Отказался я, не хватало мне ещё в родном посёлке позора на прощанье хапнуть – с Митькой проехаться, в бахроме оконной путаясь.
– Спасибо тебе, Митя, – отвечаю. – Храни тебя господь. Мне тут недалече, я только до воеводы и обратно.
– До воеводы? – удивляется он. – А зачем тебе воевода понадобился?
Соврал я наспех что-то, отвязался от него.
Добрался до воеводиного дома, стучу.
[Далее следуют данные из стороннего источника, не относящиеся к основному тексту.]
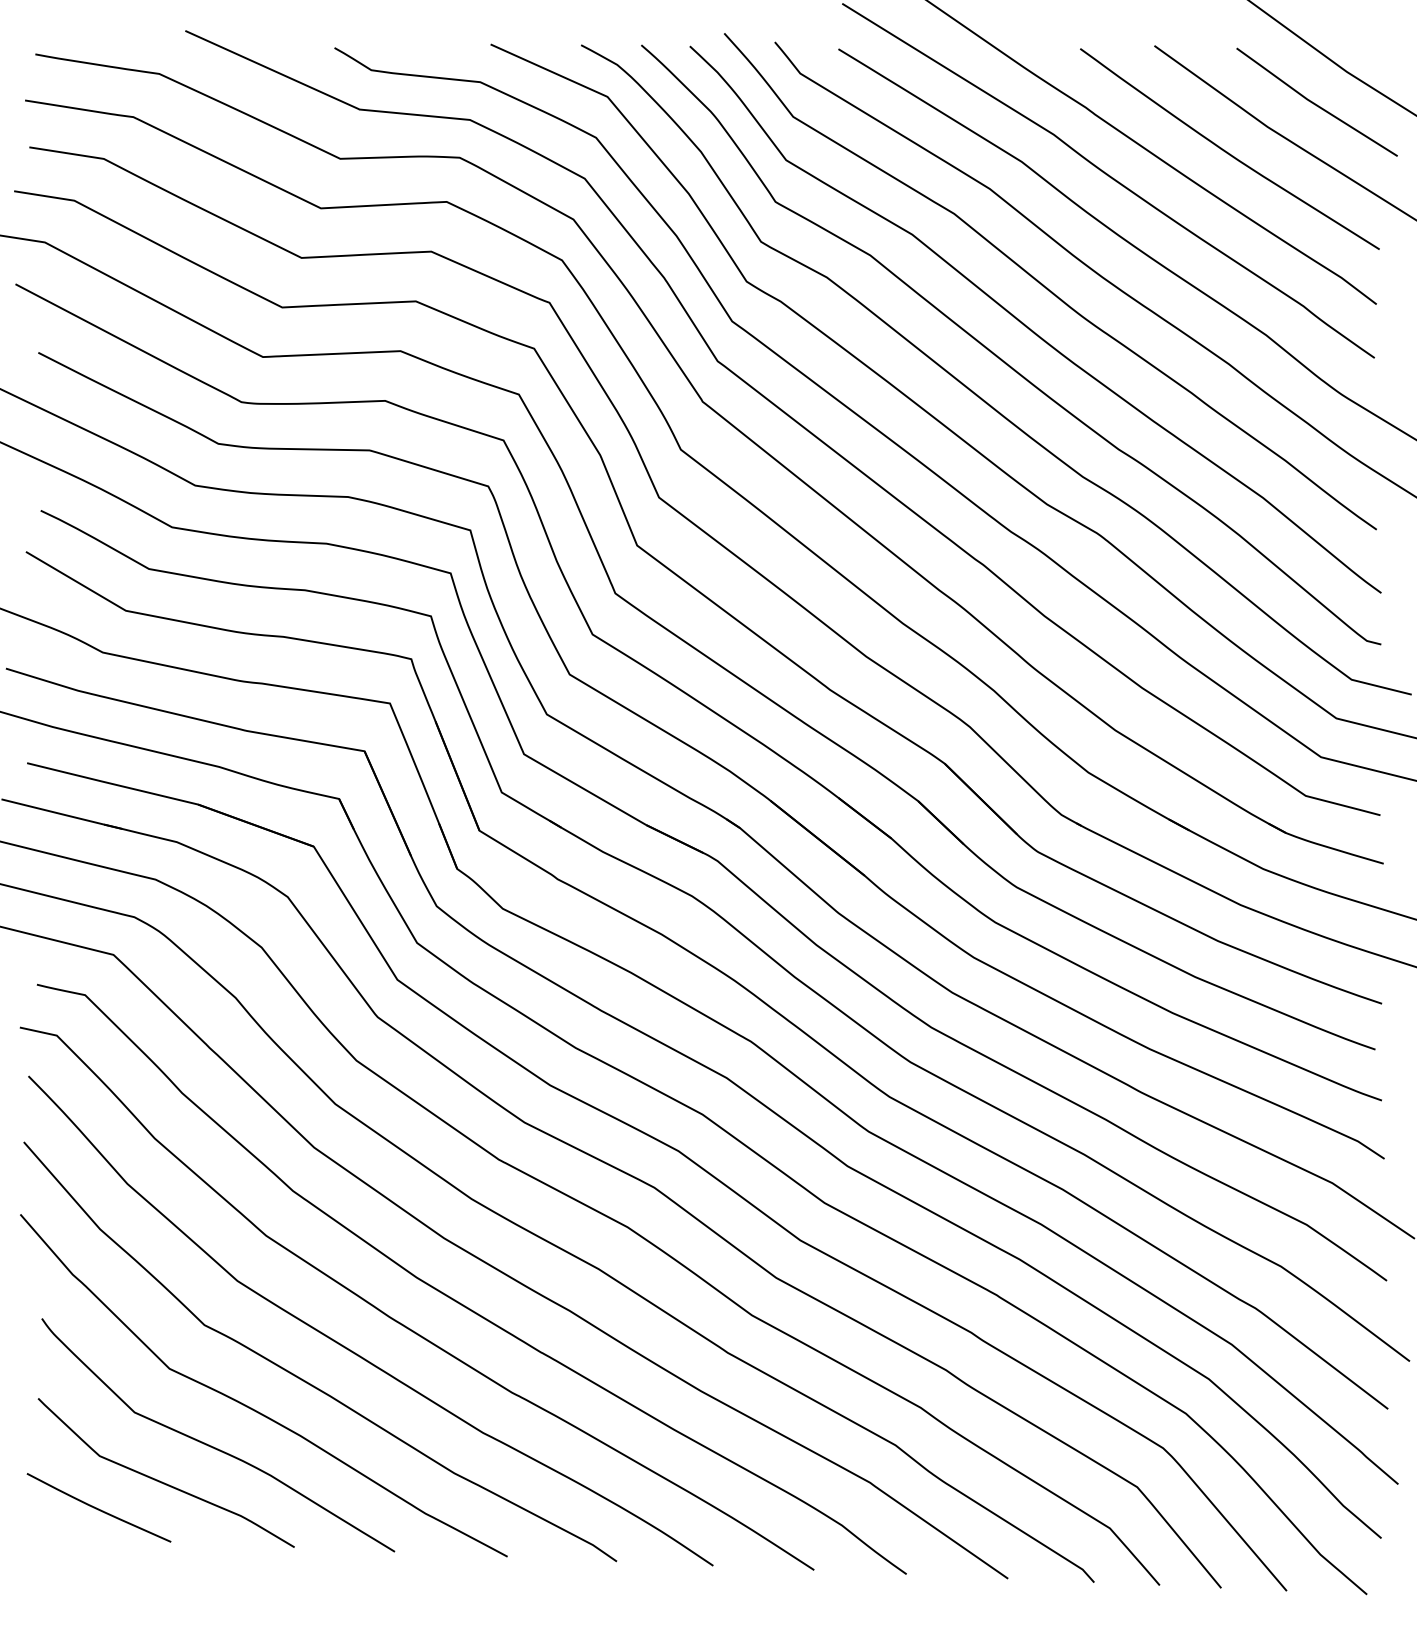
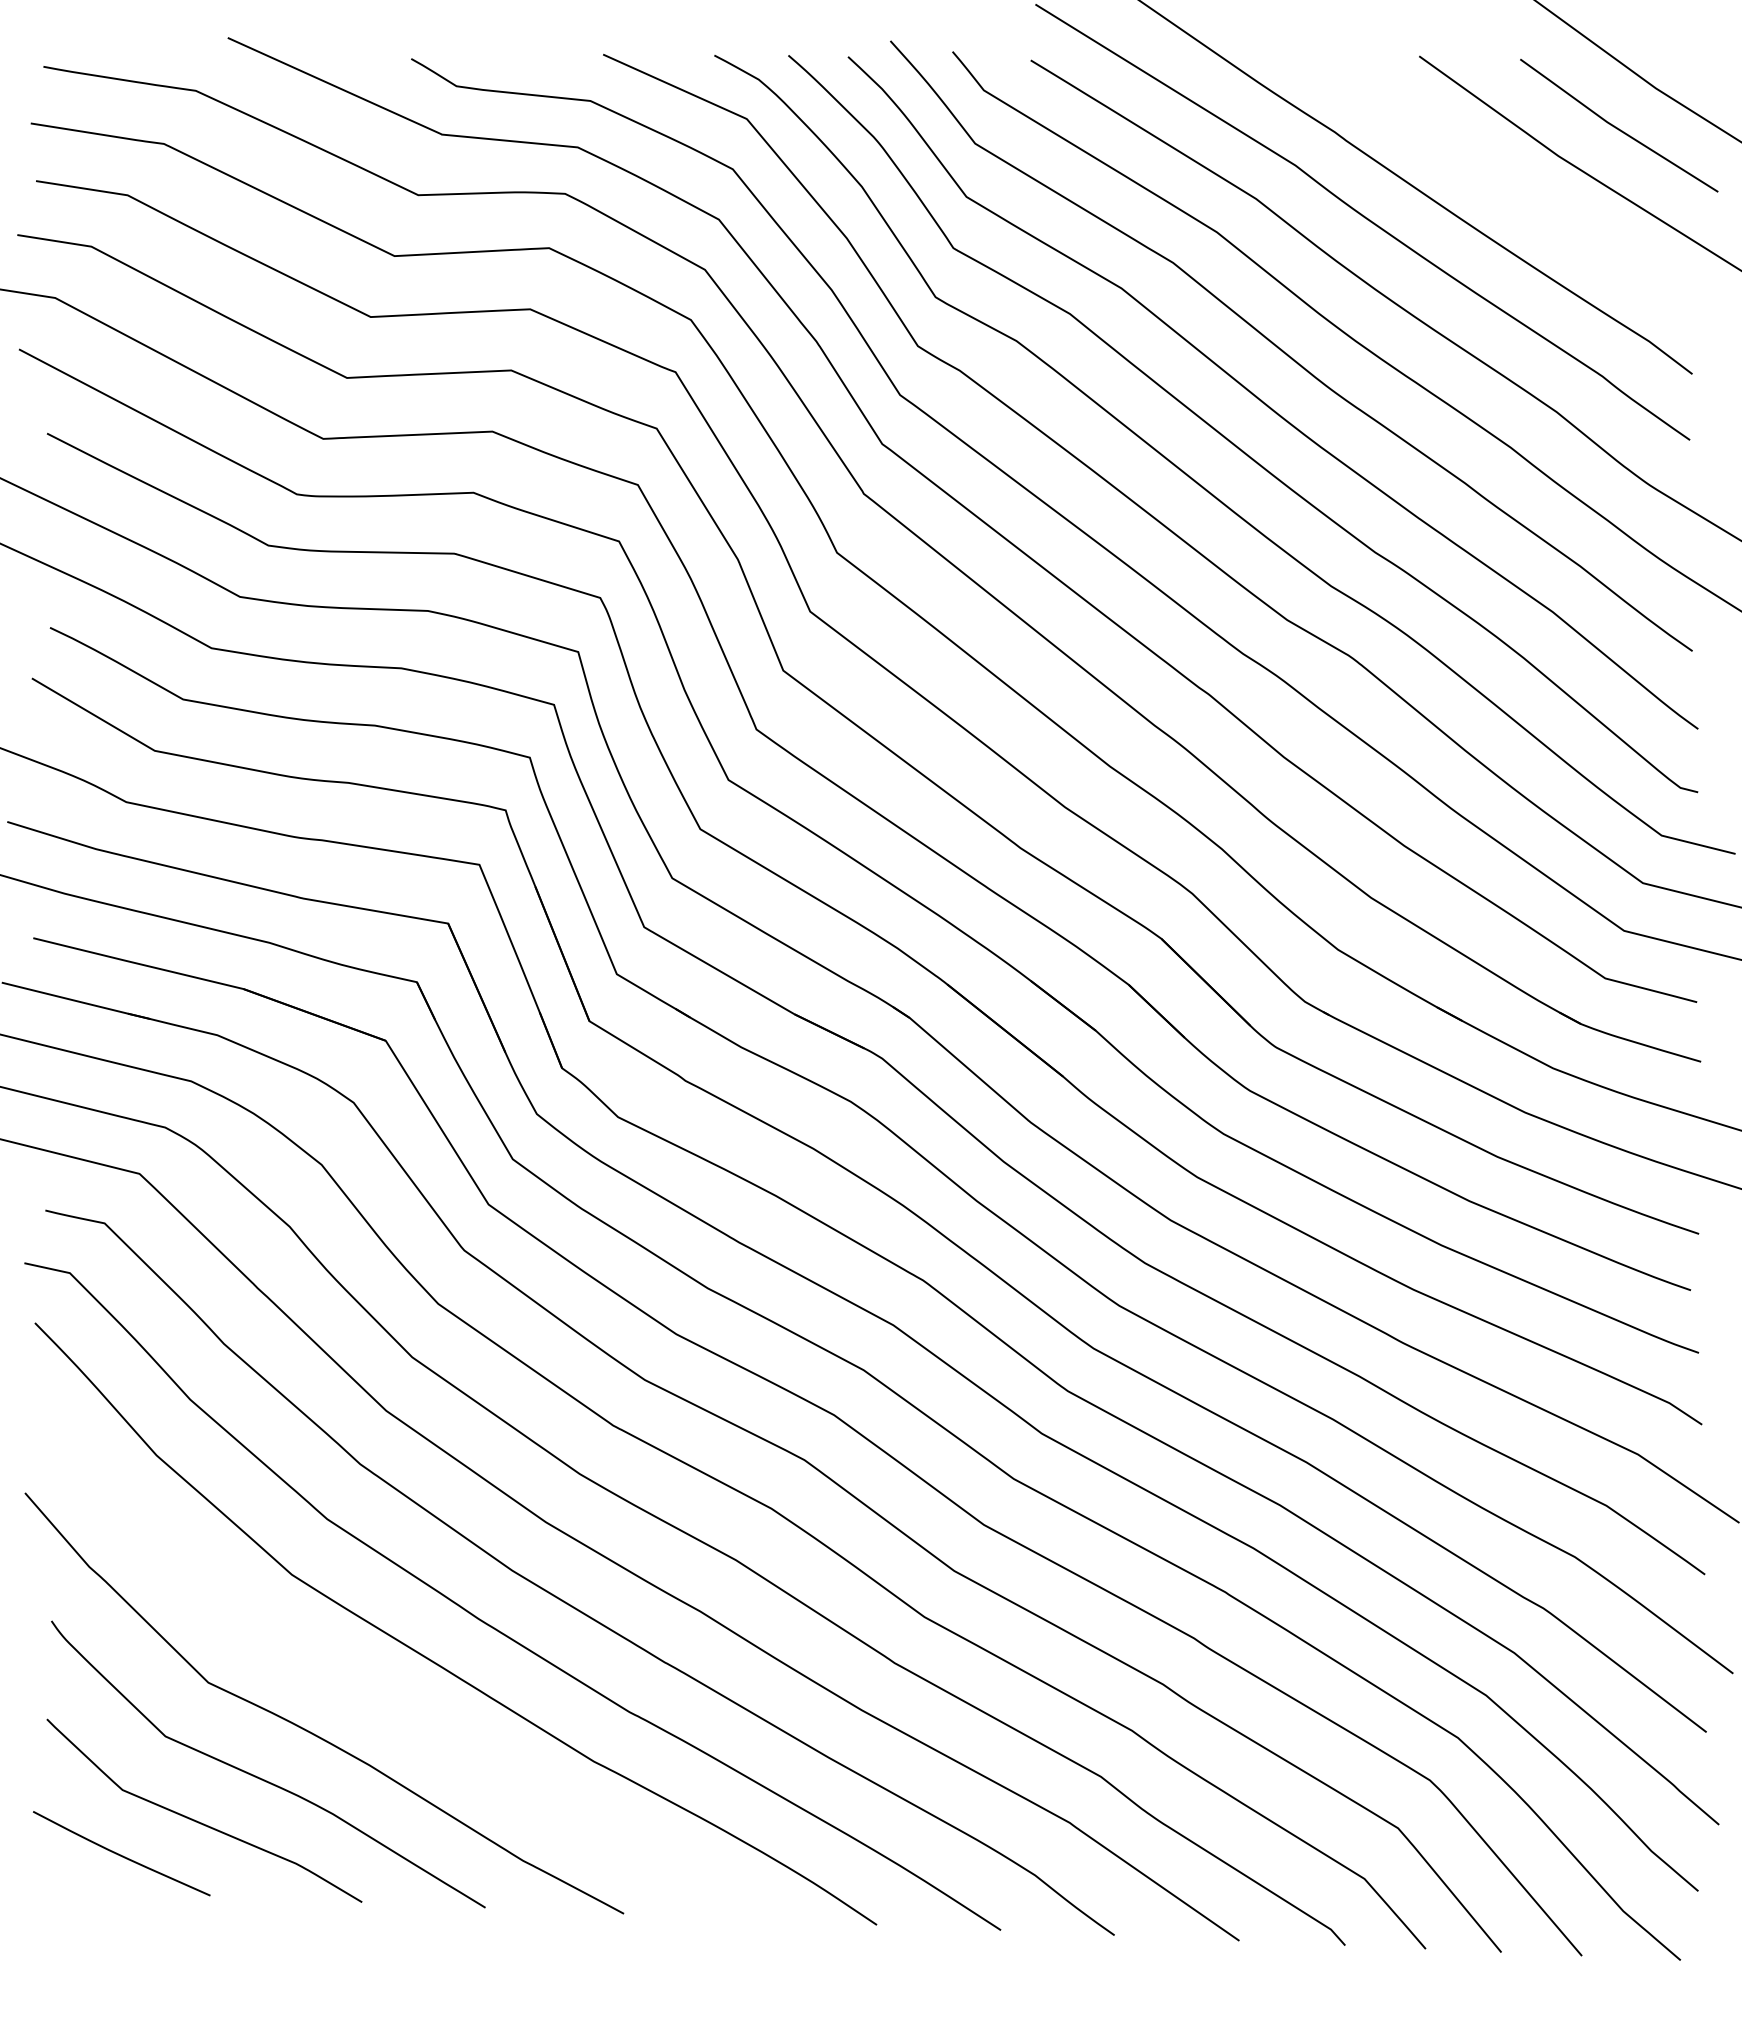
curve: (1228, 152) -> (1510, 187), removed
curve: (303, 1379) -> (372, 1695), removed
Открывает старый прапорщик, толстый, краснорожий, и зевает во всю щель.
– Чего надо? – говорит.
Объясняю ему, что по государевому делу я пришёл – пополнить, так сказать, войско своим присутствием и умножить список геройских дел в войне против супостатов.
– А, – отвечает. – Тогда проходи внутрь, мурло неумытое… Да лаптями своими ламинат нам, смотри, не пошоркай!
Прошёл я в сени, стал ждать, когда меня воевода вызовет. Сижу, ёрзаю, лапти свои замызганные под лавку пытаюсь спрятать, да картинки на стенах разглядываю. На одной, помню, был нарисован солдат усатый – в одной руке у него винтовка с оптическим прицелом, и приклад у неё весь в зарубках – отмечает, значит, сколько врагов настрелял, – а за поясом штык-нож окровавленный. И сам солдат от этого весёлый такой, смотрит на меня с картинки задорно, будто вопрошает: а тебе, куриная задница, слабо вот так же, по-геройски жить? И прямо в душу мне взглядом своим проникает, теребит там что-то и щекочет. «Нет, – отвечаю ему мысленно, – это ты, брат, врёшь. Я ещё и похлеще тебя чего-нибудь отчебучу, только время дай».
Тут открылась дверь со скрипом, и прапорщик толстый пальцем меня поманил. Встал я и, помолясь, в кабинет вошёл. А в кабинете за столом дубовым под большим свежим портретом царя Гороха Гороховича воевода наш сидит и в зубе ковыряет мизинцем правой руки. А на левой руке у него пальцы имеются только до середины их обычной длины – наверное, в боях где-нибудь оторвало бедняге.